In Pac. Gas, the Federal Circuit relied on the parties’ post-formation conduct to interpret the contract. Id. The ACS processes constitute the parties’ post-formation conduct in relation to the language of the contract, and the standard contract “specified that the ACS process would set the proper acceptance rate.” Id. at 1290. Accordingly, the court decided that “the Standard Contract required DOE to accept SNF/HLW in accordance with the 1987 ACR process” and rejected subsequent ACS processes as tainted by the specter of breach. Id. at 1291. The acceptance rates in the 1987 ACR are 1200 MTU/year in 1998, ramping up to 2000 MTU/ year by 2003, and then to 2650 MTU/year from 2004 through 2007. See DOE, Annual Capacity Report (June 1987) (“1987 ACR”) at 7. The Federal Circuit reasoned that the 1987 ACS process provides the “best available pre-breach snapshot of both parties’ intentions for an acceptance rate” because it was issued several months before the passage of the Nuclear Waste Policy Amendments Act of 1987 (“Amendments Act”), Pub.L. No. 100-203, § 5021, 101 Stat. 1330-232 (current version at 42 U.S.C. § 10162(b) (2006)), which made timely performance of *266the contract extremely difficult. Pac. Gas, 536 F.3d at 1292.

The Amendments Act was precipitated by DOE’s March 1987 public announcement that the first repository operations would occur at least five years later than anticipated. To cope with the delay in constructing the first repository and commence operations as scheduled in 1998, DOE proposed that Congress authorize construction of an MRS facility.5 DOE, Monitored Retrievable Storage Submission to Congress (March 1987) (“MRS Submission to Congress”) at 2 (“the MRS facility would be critical to the DOE’s ability to accept waste for disposal in 1998”). Congress responded by enacting the Amendments Act. The Amendments Act required DOE to build a permanent repository at Yucca Mountain, Nevada. See 42 U.S.C. § 10172. The Act also authorized the Secretary of Energy in the meantime to “site, construct and operate” one MRS facility. Id. However, the Amendments Act created three “ ‘linkages’ between the DOE’s authority to proceed with an MRS and progress by the DOE on the permanent repository.” Sys. Fuels, Inc., 79 Fed.Cl. at 44. First, the Act required the Secretary of Energy to recommend a location for the permanent repository before DOE could site the MRS. See id. (citing 42 U.S.C. § 10165(b)). Second, construction of the MRS facility could not begin until a license had been obtained to construct the permanent repository. 42 U.S.C. § 10168(d)(1),(2).6 Third, the Amendments Act limited the total capacity of an MRS to 10,000 MTU “until the permanent repository became operational.” Tenn. Valley Auth. v. United States, 69 Fed Cl. 515, 520 (2006) (citing 42 U.S.C. § 10168(d)(3)). The maximum capacity of the MRS was also limited to no more than 15,000 MTU. Sys. Fuels, Inc., 79 Fed.Cl. at 46. These linkages proved more stringent than the linkages DOE had proposed, and DOE realized its performance would be substantially delayed.
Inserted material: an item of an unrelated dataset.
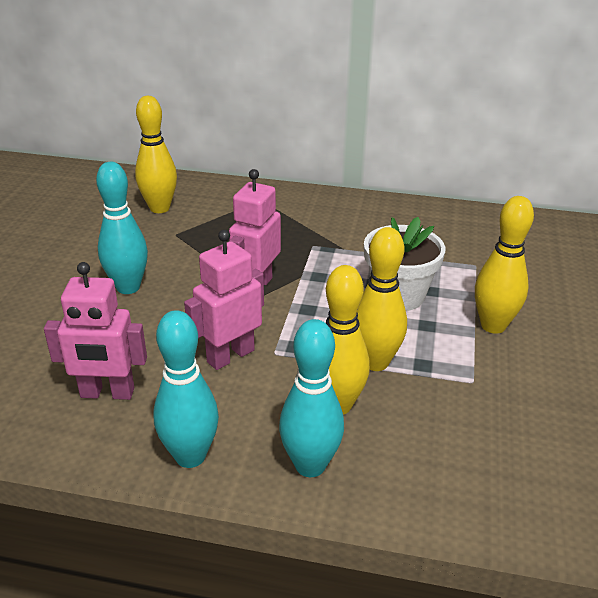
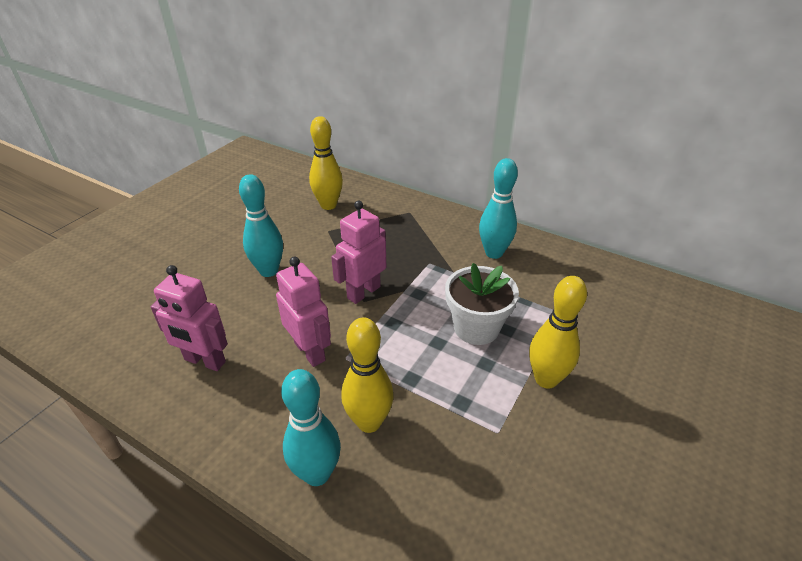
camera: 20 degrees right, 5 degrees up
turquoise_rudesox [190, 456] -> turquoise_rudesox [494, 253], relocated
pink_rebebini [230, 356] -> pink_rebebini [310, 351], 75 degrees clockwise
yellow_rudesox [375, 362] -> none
DOE’s initial response to the “Amendments Act was basically to give up the ghost on the MRS.” Kouts, Tr. at 2780. In other words, DOE was not “assuming that an MRS would be in the system.” Id. DOE therefore continued to publish ACRs in 1988,1989, and 1990, which set out projected acceptance rates based on a ramp-up to operation of a repository without an MRS. As early as the 1988 ACR publication, DOE “recognize[d] that, under current conditions, operations of and waste acceptance at a DOE facility probably cannot begin in 1998.” DOE, Annual Capacity Report (June 1988) (“1988 ACR”) at 4. DOE acknowledged:

The delay in the repository schedule first noted in the OCRWM Mission Plan Amendment published in June 1987 and the conditions imposed on the siting and construction of an MRS facility by the Nuclear Waste Policy Amendments Act of 1987 (the Amendments Act) make it unlikely that DOE will be able to start accepting SNF significantly before 2003.

Id. (emphasis in original). In its Annual Capacity Report of 1991, DOE stated that initial acceptance of SNF would not begin until at least 2007 “[i]f the current linkages between MRS facility construction and repository construction are maintained.” DOE, Annual Capacity Report (Dec.1991) (“1991 ACR”) at 4. Despite this acknowledgment, the acceptance rates published in the 1991 ACR “assume commencement of facility operations in 1998.” Id. These acceptance rates also assumed that Congress would remove the linkages associated with the repository development. Id.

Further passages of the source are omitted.